In 2002, the Brisbane Lions were raging hot favourites all year. So much so that when the final siren went on grand final day and we'd got home by nine points, I was engulfed not by the exaltation and excitement of 12 months earlier but by relief. I was glad it was over.
With success comes pressures and temptations.
The pendulum is beginning to swing. Opposition teams, rather than looking at the task as if it is Mount Everest, are beginning to look at it as a challenge. An opportunity to measure themselves against the best in the land. To see if they can mix it with the best.
There is nothing the Cats can do to prevent this, other than turn up and be prepared the best they can each week. To measure their success against themselves and set the benchmark higher.
Over 22 weeks, that is hard to do. Some players can drop their intensity and that 5 % can be the difference.
Expectation is stacked against them. In a really tough round in which six or seven games could go either way, an overwhelming proportion of tipsters would have gone with the Cats just because they are the best side in the competition.
And they are. They have an extra gear that no other side has. They have the capacity to play at a level superior to everyone else.

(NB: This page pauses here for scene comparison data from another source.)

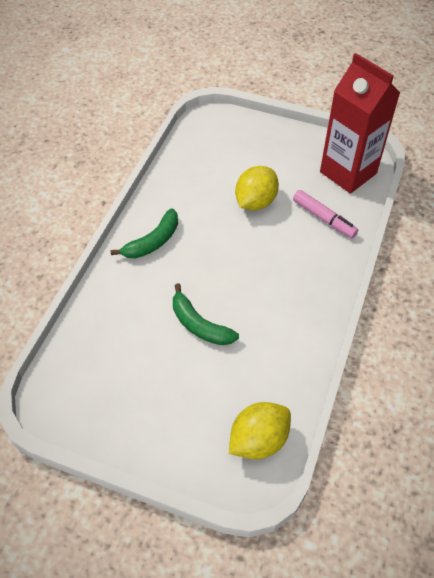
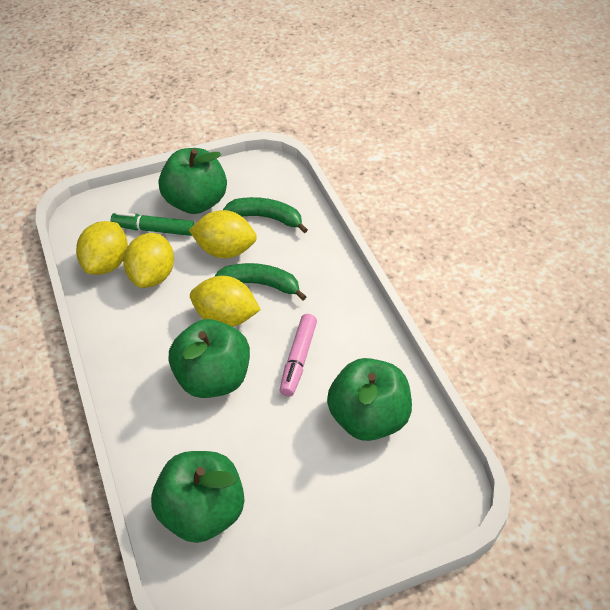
green apple: 0 -> 4
green marker: 0 -> 1
red carton: 1 -> 0
yellow lemon: 2 -> 4

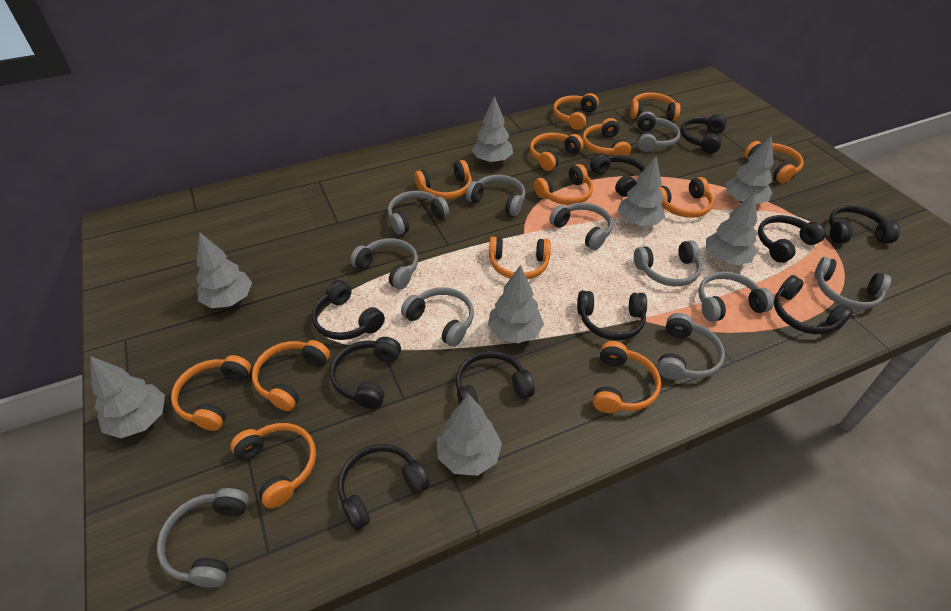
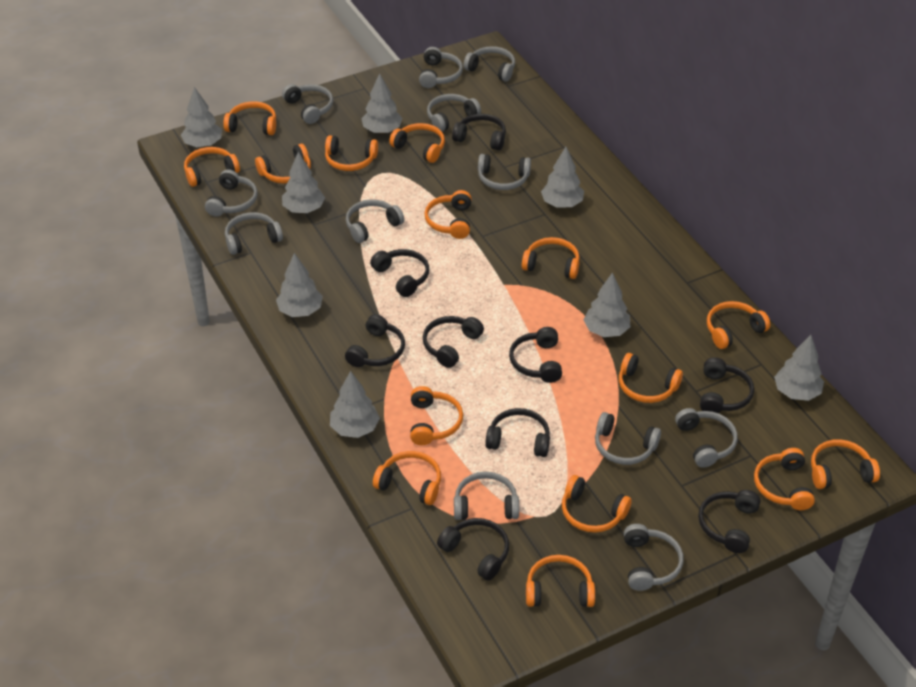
black headphones: 10 -> 9
grey headphones: 11 -> 12
orange headphones: 13 -> 15

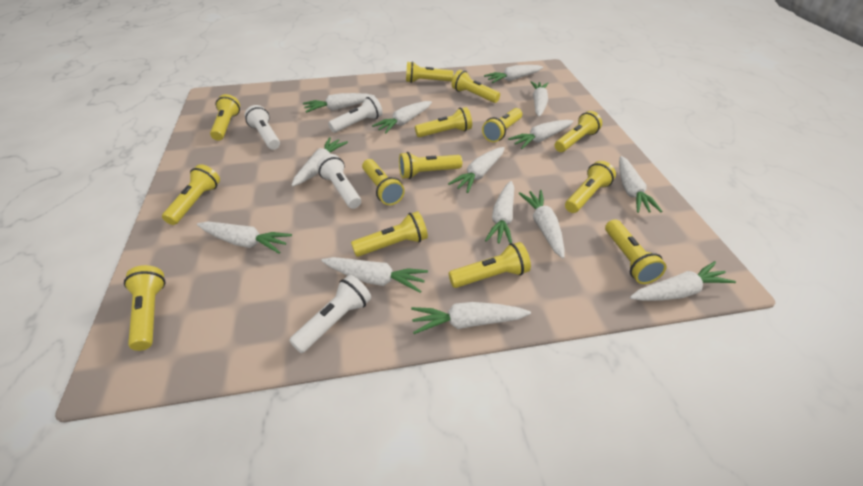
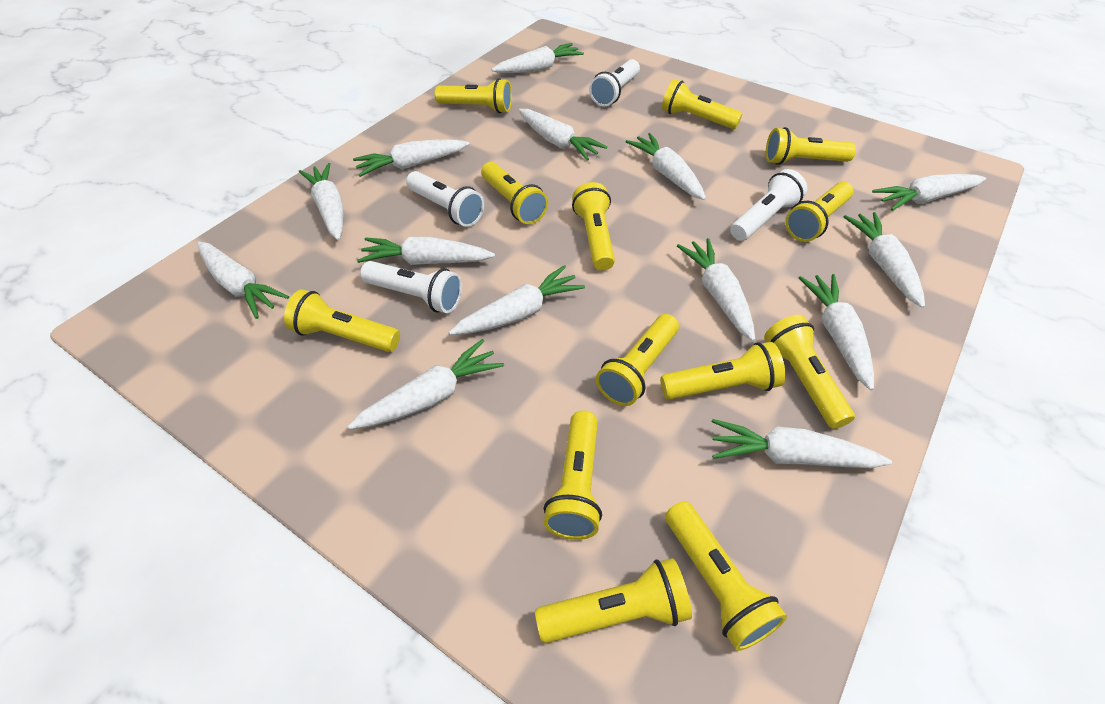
yellow flashlight: 14 -> 13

We saw it last week against Fremantle in Perth.
Six goals in 10 minutes just before half-time and a withering surge to hit back from 25 points down at three-quarter-time. It was phenomenal stuff.
For most of the game, the Fremantle players were fantastic. Their pressure was outstanding in what was a reminder to other sides that everyone is susceptible to this sort of thing if you can maintain it for long enough.
But a belief that opposition teams cannot go the whole distance against the Cats again rang true.
It's not like Sydney in 2006 after they won the flag in '05. They were still fighting for respect within the football world because nobody believed they could do it again. Yet they very nearly did. Because they still had a point to prove.
Geelong doesn't have anything to prove until grand final day. All it can do between now and then is fail. Unless it wins the flag again, this season will be a monumental failure. That's 148 long days away. The challenge for coach Mark Thompson is to keep his players fresh through that period. To make sure they don't drop off . To make sure they don't wander from the game plan. And don't take winning for granted.
The key will be to find new challenges and new focuses collective and individual. To be self-critical and analytical, yet not so much that it becomes detrimental. Never to look too far back or too far forward. And to make sure they are judged by their own standards, not those set by others.
The good news for Thompson is that it looks like a team on top of all this.
The players seem remarkably unaffected by the hype. There's no sign of complacency and nobody breaking team rules.
Somehow, the Cats have sneaked under the media radar. The spotlight found other hot subjects a challenging Hawthorn, a resurgent Western Bulldogs, a hot-and-cold Collingwood, a troubled St Kilda.
Geelong? It is doing what everybody expects it to do. No news in that!
For the Geelong players, the challenge is to keep it that way. To get through the day-to-day grind of 16 more rounds of matches even before the finals.
The players have to enjoy their wins because that's what it's about. There were times not so long ago when the Geelong losses far outweighed the wins. And it'll happen again.